Notebook

Scikit-learn's batch logistic regression doesn't support a binomial response -- where your data is (successes, trials) rather than (success or failure). This can be a drag when you have a lot of trials with the exact same features, as your design matrix will be repetitive and much larger than necessary.

It isn't too bad to do it yourself though, which I'll show here. But first, my notation:

$n$ - number of trials
$k$ - number of successes
$X$ - design matrix
$\lambda$ - regularization parameter; I use lambd in the code because lambda is reserved in python

In the code, I treat the intercept separately and don't regularize it, though it's pretty straightforward to modify things and include it as a normal feature.

In [1]:

from scipy.optimize import fmin_l_bfgs_b
from numpy import log, exp, hstack

def logistic(x):
    return 1/(1+exp(-x))
 
def log_loss(y_orig, n, k, eps=1e-15):
    y = y_orig.copy()
    y[y < eps] = eps
    y[y > 1 - eps] = 1 - eps
    x = -k * log(y) - (n - k) * log(1 - y)
    return x.sum()/n.sum()
 
def lbfgs_func(x, X, n, k, lambd=1.0):
    intercept, theta = x[0], x[1:]
    y = logistic(X.dot(theta) + intercept)
    penalty = lambd/2*(theta*theta).sum()/n.sum()
    obj = log_loss(y, n, k) + penalty
 
    r = n*logistic(X.dot(theta)+intercept) - k
    grad_intercept = r.sum()/n.sum()
    grad_coefs = (X.T.dot(r) + lambd*theta)/n.sum()
    grad = hstack([grad_intercept, grad_coefs])
 
    return obj, grad

To use the code, you need your design matrix $X$ and a vector each of trials and successes, $n$ and $k$. It'll look something like this:

x0 = np.zeros(X.shape[1]+1)
x_optimal, objective, info = fmin_l_bfgs_b(lbfgs_func, x0, args=(X, n, k))
intercept, theta = x_optimal[0], x_optimal[1:]

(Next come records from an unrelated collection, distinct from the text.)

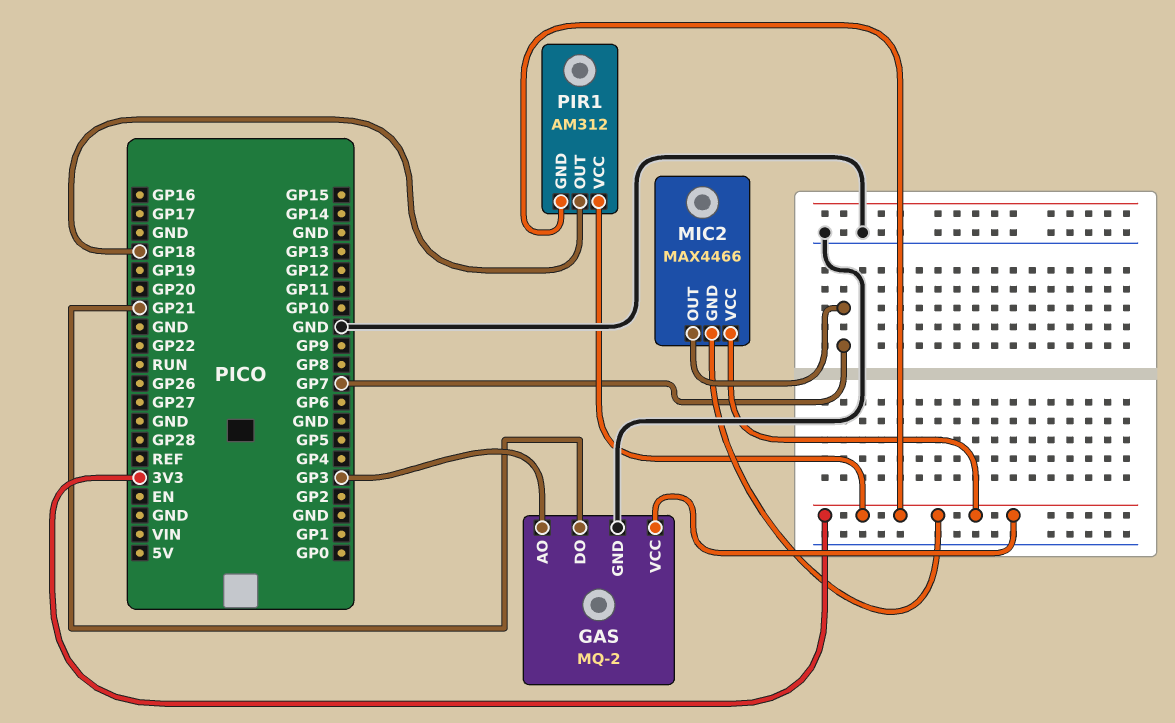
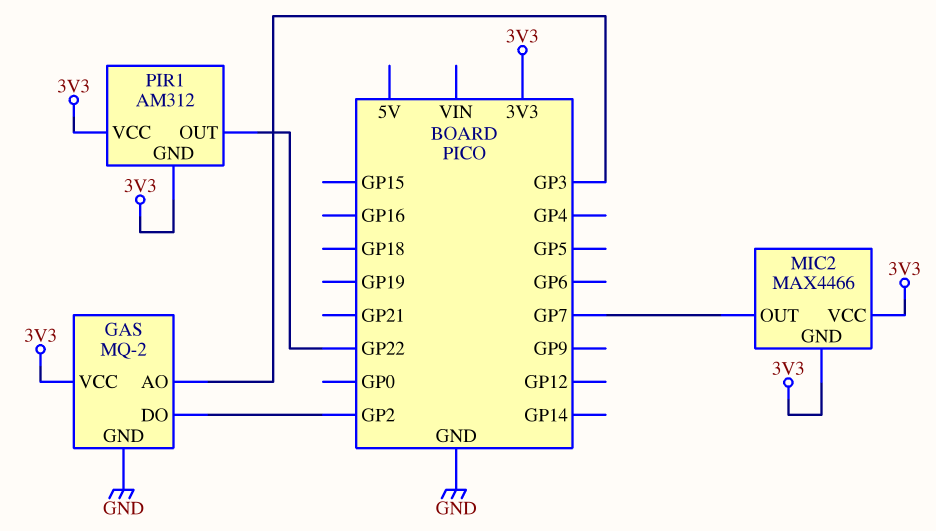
GAS pin DO: GP21 -> GP2
PIR1 pin OUT: GP18 -> GP22

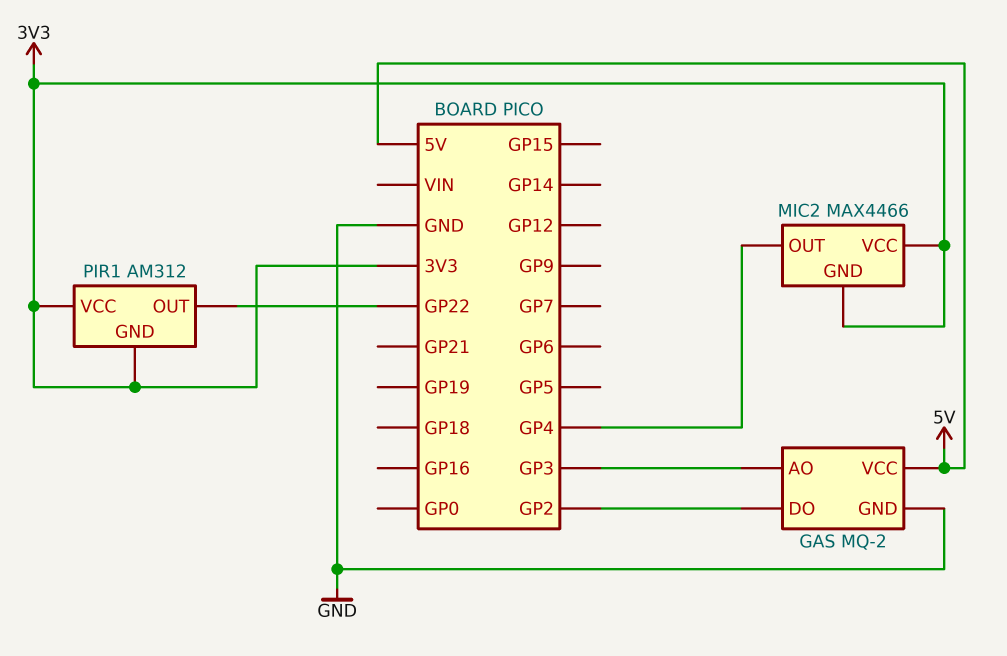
GAS pin VCC: 3V3 -> 5V
MIC2 pin OUT: GP7 -> GP4

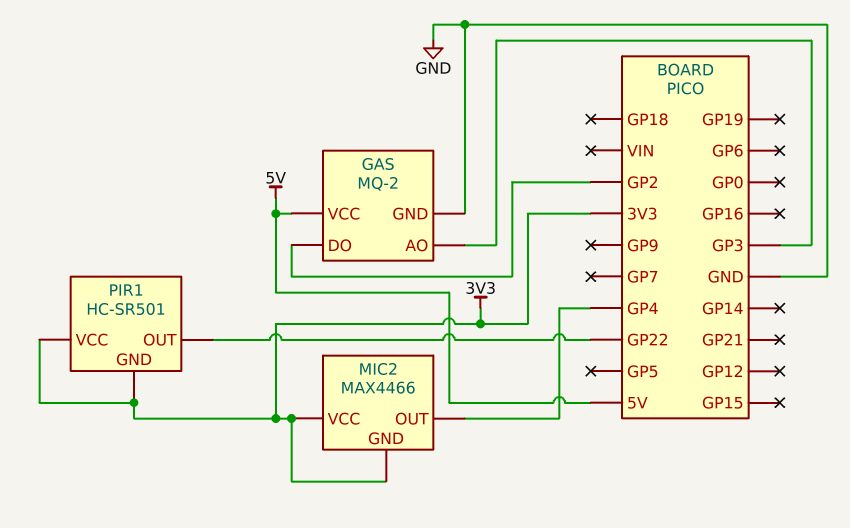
PIR1: AM312 -> HC-SR501

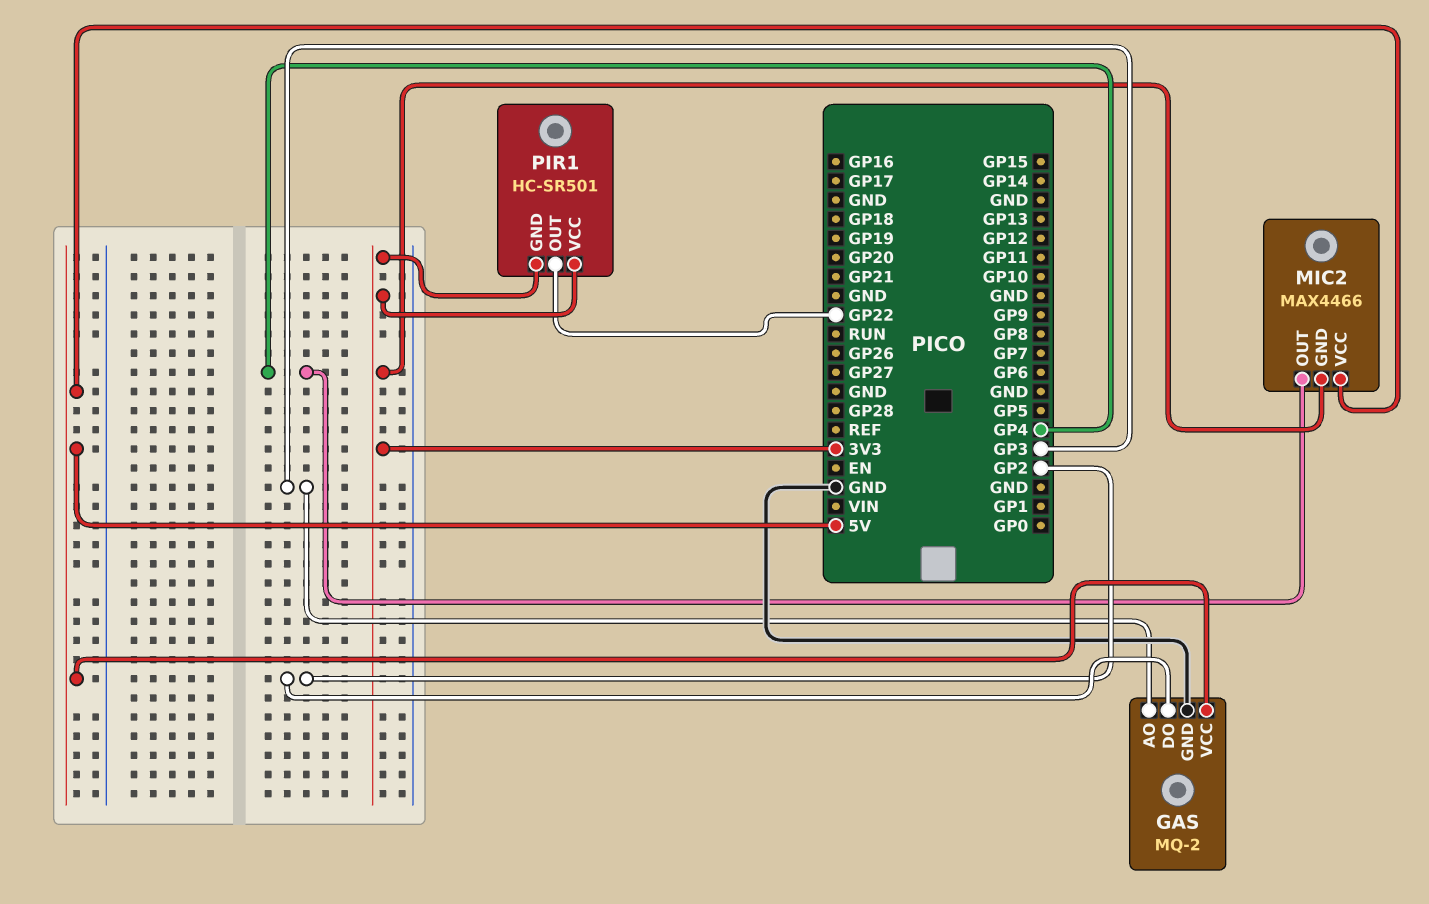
MIC2 pin VCC: 3V3 -> 5V

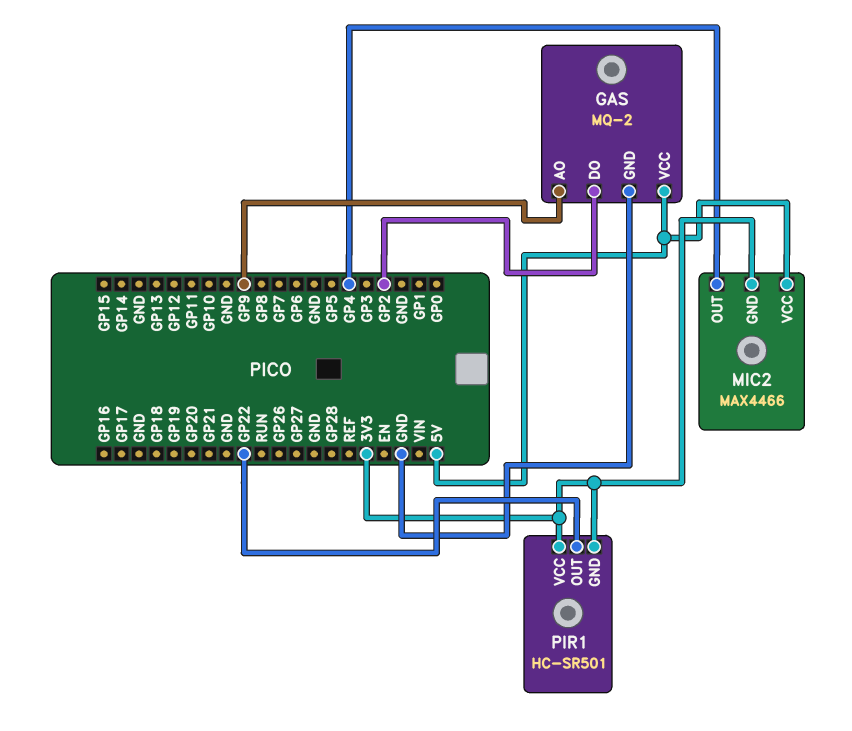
GAS pin AO: GP3 -> GP9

Now intercept and theta will have your optimal parameters. To make predictions on new data, do something like this:

y_pred = logistic(X_new.dot(theta) + intercept)

Note that for large problems you might want to play with the defaults for fmin_l_bfgs_b; in particular I've found changing the factr keyword argument to be helpful.

Example¶

Two features with four training samples each. The first feature got 3/4 successes, the second only one out of four. You can see that scikit-learn's answer agrees with mine.

In [2]:

import numpy as np
from sklearn import linear_model

In [3]:

X = np.matrix('1 0; 1 0; 1 0; 1 0; 0 1; 0 1; 0 1; 0 1').A
y = np.array([1, 1, 1, 0, 1, 0, 0, 0])

C = 10
clf = linear_model.LogisticRegression(C=C)
clf.fit(X, y)
clf.intercept_, clf.coef_

Out[3]:

(array([ 0.]), array([[ 0.97281217, -0.97281217]]))

In [4]:

X = np.array([[1, 0], [0, 1]])
n = np.array([4, 4])
k = np.array([3, 1])

lambd = 1/C
x0 = np.zeros(X.shape[1]+1)
x_optimal, *_ = fmin_l_bfgs_b(lbfgs_func, x0, args=(X, n, k, lambd))
intercept, theta = x_optimal[0], x_optimal[1:]
intercept, theta

Out[4]:

(-5.1209353873023446e-16, array([ 0.97280393, -0.97280393]))